24.10.14

#4

Close to the top of the list of things that piss me off:

People who romanticise poverty. 

I understand it's difficult to find poetry in things; I understand the need to find expression in what you believe is most indigenous. It might speak to you in multiple ways; you might see it as beautiful imagery. You might write it as beautiful imagery. But there is no romance in poverty. There are only people struggling for their dignity while they make their ends meet. Write about them, please. But don't project your romance onto their lives. 

21.10.14

adolescence

You are the latest addition to my private collection of people. 

There are all sorts in there. An old woman I saw the day after I got my tenth standard board exam results. I was in a bus on the streets of Delhi. She was in a rickshaw with a bag of vegetables. A man whose butt crack was peeking from the back of his pants on a train. He was snoring on the upper berth of a train from Bhopal to Godhra. When we reached, he jumped off the upper berth, dragged his suitcase out, pushed me out of the way and got off the train. I can't remember his face, but I know his butt crack intimately. 

A woman with short hair I saw five years ago. She was in the library, going through books in the women's studies section. I practiced talking to her everyday for a whole week in the shower. I haven't seen her since, but I still have conversations with her sometimes. She has longer hair now, the kind that falls along her shoulders in waves. She sings like a dream. She sings in my dreams. 

You're different. You have a name and a place in my world. You like potatoes and spend a large part of our time together convincing me about them. You have a way of saying my name. You emphasise the first half, lilting on the second half. There is warmth in it, but there is ownership in it. I have never had a private person who could own my name. It says something of you, I am not sure what.

Your hands are a beautiful shade of dark. Which is strange, because nothing else about you is. But your fingers and long and warm. I’ve never kissed anyone with long fingers. Only stubby and fat. Or short and pretty. (With their nails either bitten or cut. Usually bitten off.) I'll very quickly skip everything else and arrive at your hair. It is almost straight, only slightly wavy where it is ponytailed, which is also a novelty. I’ve done the whole range of super crazy fizz to stick straight, but I haven’t done yours.

Faces are difficult. Yours, especially. I can think of everything in its own way. I know your ears. I know your teeth: There is something blackish stuck in them but your grin is overpowering. I know your lips, but not the way I would like to. Your nose hooks a bit like mine. Your eyes. But I can’t put them all together coherently in one face.
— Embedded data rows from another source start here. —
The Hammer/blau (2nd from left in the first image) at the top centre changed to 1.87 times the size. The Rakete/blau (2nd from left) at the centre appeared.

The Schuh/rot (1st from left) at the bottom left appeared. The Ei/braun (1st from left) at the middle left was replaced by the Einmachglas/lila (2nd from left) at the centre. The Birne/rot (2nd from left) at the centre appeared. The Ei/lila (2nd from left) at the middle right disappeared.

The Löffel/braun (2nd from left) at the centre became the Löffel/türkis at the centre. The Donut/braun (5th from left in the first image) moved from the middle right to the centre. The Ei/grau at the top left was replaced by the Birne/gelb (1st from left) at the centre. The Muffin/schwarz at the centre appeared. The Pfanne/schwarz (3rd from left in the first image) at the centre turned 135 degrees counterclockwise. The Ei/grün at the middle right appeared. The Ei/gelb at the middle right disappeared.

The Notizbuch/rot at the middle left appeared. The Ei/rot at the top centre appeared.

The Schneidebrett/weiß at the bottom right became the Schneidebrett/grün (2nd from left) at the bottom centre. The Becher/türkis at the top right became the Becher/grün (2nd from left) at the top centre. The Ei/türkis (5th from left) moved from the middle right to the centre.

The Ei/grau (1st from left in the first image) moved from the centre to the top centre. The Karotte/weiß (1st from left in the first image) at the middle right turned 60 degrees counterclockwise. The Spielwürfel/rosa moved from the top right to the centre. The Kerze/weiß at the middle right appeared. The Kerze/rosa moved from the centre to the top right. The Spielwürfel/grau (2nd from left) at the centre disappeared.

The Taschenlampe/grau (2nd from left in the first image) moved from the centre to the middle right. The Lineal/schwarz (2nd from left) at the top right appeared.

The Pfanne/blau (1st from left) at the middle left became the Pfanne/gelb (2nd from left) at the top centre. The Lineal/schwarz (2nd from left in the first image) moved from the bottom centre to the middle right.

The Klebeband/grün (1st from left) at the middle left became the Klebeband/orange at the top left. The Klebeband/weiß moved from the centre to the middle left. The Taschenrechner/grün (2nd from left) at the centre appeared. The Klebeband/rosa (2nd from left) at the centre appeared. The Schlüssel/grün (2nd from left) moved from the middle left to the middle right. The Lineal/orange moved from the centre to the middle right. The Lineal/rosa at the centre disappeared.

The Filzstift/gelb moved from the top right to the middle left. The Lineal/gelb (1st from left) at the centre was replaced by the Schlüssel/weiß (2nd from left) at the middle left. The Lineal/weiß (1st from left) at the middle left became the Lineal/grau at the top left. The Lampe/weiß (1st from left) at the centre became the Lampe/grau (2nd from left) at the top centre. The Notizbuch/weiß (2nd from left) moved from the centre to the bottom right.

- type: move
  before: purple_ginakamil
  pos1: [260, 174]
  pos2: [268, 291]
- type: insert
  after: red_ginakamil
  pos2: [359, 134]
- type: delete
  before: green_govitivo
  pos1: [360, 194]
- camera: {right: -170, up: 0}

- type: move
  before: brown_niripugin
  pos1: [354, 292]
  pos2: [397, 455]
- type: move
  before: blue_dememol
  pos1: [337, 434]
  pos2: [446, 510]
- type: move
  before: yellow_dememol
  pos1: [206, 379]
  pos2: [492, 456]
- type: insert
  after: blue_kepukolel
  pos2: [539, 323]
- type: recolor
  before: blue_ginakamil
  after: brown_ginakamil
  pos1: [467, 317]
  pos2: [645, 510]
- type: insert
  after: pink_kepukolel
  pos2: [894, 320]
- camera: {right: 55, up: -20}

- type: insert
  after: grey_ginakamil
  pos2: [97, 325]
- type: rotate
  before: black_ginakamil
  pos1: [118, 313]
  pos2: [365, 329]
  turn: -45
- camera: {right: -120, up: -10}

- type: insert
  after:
It’s as if I have bits of a puzzle to put together, but just don’t know how. I always wonder if I will recognize you if I see you out of context. Suddenly in an airport. Or eating pani puri on the road. 

Do you like chaat? It’s an important parameter.

16.10.14

cookies crumble

i feel like i'm living my life between one crisis and the next with crap hotel rooms in between.

in other news, i'm presently homeless. any kind souls who read my blog, live in delhi and know someone who's looking for a flatmate please write to me/call me.

sigh.

10.10.14

:\

what if i'm just being stubborn? if there's value in what they're saying? am i missing out on something i might regret not knowing? am i going to go my whole life carrying this feeling?

i really don't want to watch game of thrones.

ps. in other news, i like being alone in good hotel rooms that have star world at 9PM. i hate being alone in hotel rooms otherwise. also, muzaffarpur has the worst hotel(s) in the country. muzaffarpur, however, has a baskin robbins. i've never eaten so much ice cream in my life. 

5.10.14

postsecret

all of us turn into creepy internet stalkers at 2AM.

but if you need help, i'm pretty good at it.